Wilbert Joseph Tauzin II (; born June 14, 1943) is an American lobbyist and politician. He was President and CEO of PhRMA, a pharmaceutical company lobby group. Tauzin was also a member of the United States House of Representatives from 1980 to 2005, representing Louisiana's 3rd congressional district.

Personal life
Of Cajun descent, he is a lifelong resident of Chackbay, a small town just outside Thibodaux, Tauzin graduated from Nicholls State University in 1964 with a Bachelor of Arts Degree and earned a J.D. degree from Louisiana State University in 1967. While attending law school, he served as a legislative aide in the Louisiana state Senate.

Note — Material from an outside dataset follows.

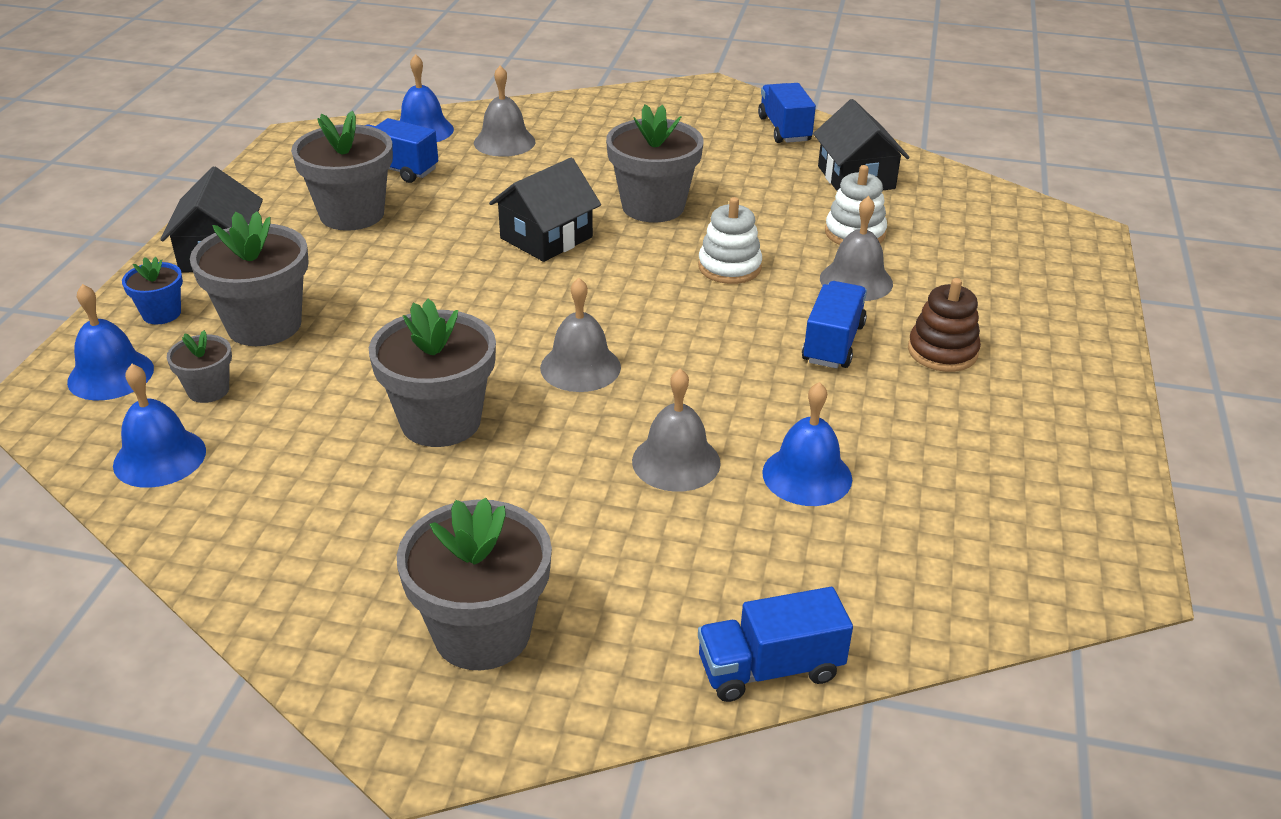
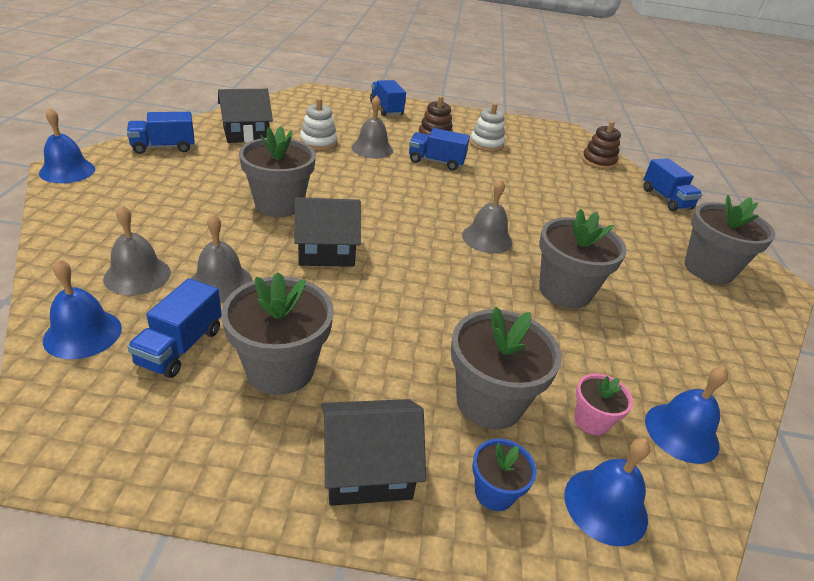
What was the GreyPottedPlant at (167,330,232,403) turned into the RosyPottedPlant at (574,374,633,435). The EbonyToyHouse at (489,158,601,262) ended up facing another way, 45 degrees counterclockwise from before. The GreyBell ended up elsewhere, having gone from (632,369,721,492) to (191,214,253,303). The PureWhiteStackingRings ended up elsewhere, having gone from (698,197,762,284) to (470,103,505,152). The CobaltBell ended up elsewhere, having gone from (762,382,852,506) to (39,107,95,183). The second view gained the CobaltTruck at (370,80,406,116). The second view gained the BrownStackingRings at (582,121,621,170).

He is married to Cecile Tauzin and has five children by a previous marriage.

Political career
Tauzin began his elective career in 1972, when he was elected to the Louisiana House of Representatives and served four full terms as a Democrat. In his first term, he served alongside fellow Democrats Dick Guidry and Leonard J. Chabert. In 1979, David C. Treen, the U.S. representative from Louisiana's 3rd congressional district, the first Republican representative from Louisiana since Reconstruction, was elected as the state's first Republican governor in more than a century. Treen resigned his House seat on March 10, 1980. Tauzin won a special election for the seat on May 17 and was sworn into office on May 22, just five months after winning a fifth term in the state house. He won the congressional race by seven points. Tauzin defeated Democratic State Senator Anthony Guarisco Jr., of Morgan City, and another Democrat-turned-Republican, Jim Donelon, of Jefferson Parish. Tauzin then won a full term in November 1980 with 85 percent of the vote against minimal opposition.

For 15 years, Tauzin was one of the more Conservative Democrats in the House of Representatives. Even though he eventually rose to become an assistant majority whip, he felt shut out by some of his more liberal colleagues and sometimes had to ask the Republicans for floor time. When the Democrats lost control of the House after the 1994 elections, Tauzin was one of the cofounders of the House Blue Dog Coalition, a group of moderate-to-conservative Democrats.

In 1987, Tauzin ran for governor of Louisiana but lost to a colleague in the U.S. House, Buddy Roemer, as the incumbent, Edwin Edwards, with a weakened second-place showing, withdrew from a runoff election. Others in the race were Republican U.S. Representative Bob Livingston of the New Orleans suburbs and two other Democrats, former U.S. Representative Speedy Long, and Louisiana Secretary of State James H. "Jim" Brown.

However, on August 8, 1995, Tauzin himself became a Republican and claimed that conservatives were no longer welcome in the Democratic Party. He soon became a deputy majority whip and so was the first representative to have been part of the leadership of both parties in the House. Regardless of party, Tauzin remained popular at home. After 1980, he was re-elected twelve more times without major-party opposition, the first nine of which completely unopposed.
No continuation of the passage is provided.